Ultimately, Motown’s biggest female star contributed to their greatest film productions. Diana Ross earned an Oscar nomination and a chart-topping album for her portrayal of Billie Holiday in 1972’s Lady Sings the Blues; she stunned as an aspiring dressmaker-turned-model in 1975’s Mahogany (directed by Gordy himself and featuring a chart-topping theme); and she eased on down the road as Dorothy in Motown’s big-budget adaptation of Broadway hit The Wiz alongside Michael Jackson, Lena Horne and Richard Pryor.
The label also made waves getting their artists and songs in other films. Michael Jackson’s “Ben,” a tender 1972 chart-topper from a horror film about a rat, became the first Motown single to earn an Oscar nomination. And in the wake of Isaac Hayes’ landmark score for Shaft, Motown rode a wave of Blaxploitation soundtracks from Marvin Gaye (Trouble Man), Willie Hutch (The Mack, Foxy Brown) and Edwin Starr (Hell Up in Harlem).
Like No Three Words Could Ever Do
Soundtracks became big business after Saturday Night Fever, and more of Motown’s acts struck gold with songs in films. Billy Preston and Syreeta scored the Top 5 hit “With You I’m Born Again” from the 1979 film Fast Break, and Lionel Richie recorded his first work outside the Commodores, writing and duetting with Diana Ross on the chart-topping theme to the Brooke Shields romance Endless Love (1981). Motown’s Hollywood hot streak peaked with back-to-back Best Original Song Oscars for No. 1 hits by Stevie Wonder (1984’s “I Just Called to Say I Love You,” from The Woman in Red) and Lionel Richie (“Say You, Say Me,” from 1985’s White Nights).
Motown’s biggest soundtrack sensation had nothing to do with new music, however. 1983’s The Big Chill was a coming-of-age drama about reunited college friends from the ‘60s. Like many from their generation, they found solace in the music of Motown, and classic cuts from Marvin Gaye, The Temptations and The Miracles featured on the original soundtrack album. That LP sold more than six million copies over the next 15 years, and a sequel album (a nearly unprecedented concept at the time) featured even more Motown hits.
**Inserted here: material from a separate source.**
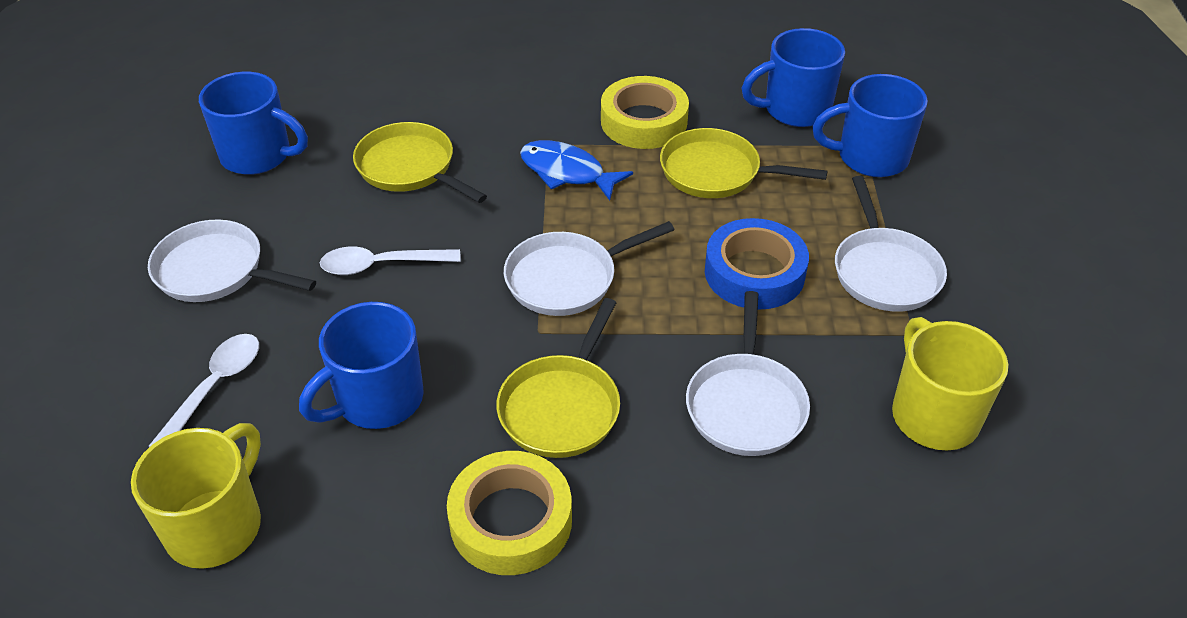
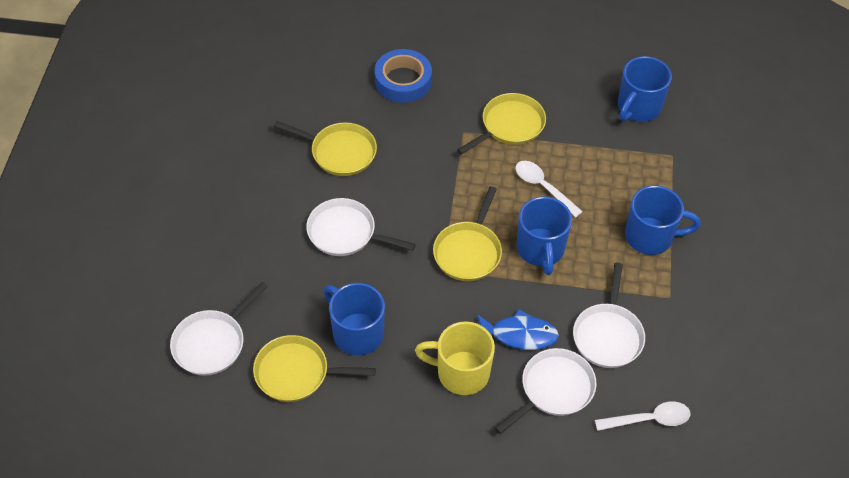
yellow mug: 2 -> 1
yellow pan: 3 -> 4
yellow tape: 2 -> 0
Berry Gordy produced just one more movie: 1985’s The Last Dragon, a karate film set in Harlem. While the soundtrack and film remain cult favorites (including tunes by Stevie Wonder and the film’s star Vanity), the biggest hit was DeBarge’s “Rhythm of the Night,” helping the family act cross over into the pop charts and setting the stage for another soundtrack hit by frontman El DeBarge: “Who’s Johnny,” from the 1986 film Short Circuit.
By the end of the ‘80s, Gordy stepped away from the legendary label he founded. But Motown’s commitment to the sound of young America on film never wavered: they released the soundtracks to Spike Lee’s Do the Right Thing (featuring Public Enemy’s “Fight the Power”) and Jungle Fever (composed by Stevie Wonder), and Boyz II Men’s “End of the Road,” a contribution to the Eddie Murphy film Boomerang (1992), set a record for staying on top of the Billboard Hot 100 for 13 weeks straight.
With a new century came a new perspective on Motown’s film impact: instead of crafting stories to tell, Gordy and his artists’ achievements became the story thanks to documentaries like Standing in the Shadows of Motown (2002) and Hitsville: The Making of Motown (2019). To paraphrase one of the label’s biggest soundtrack songs, they said it for always – that’s the way it should be.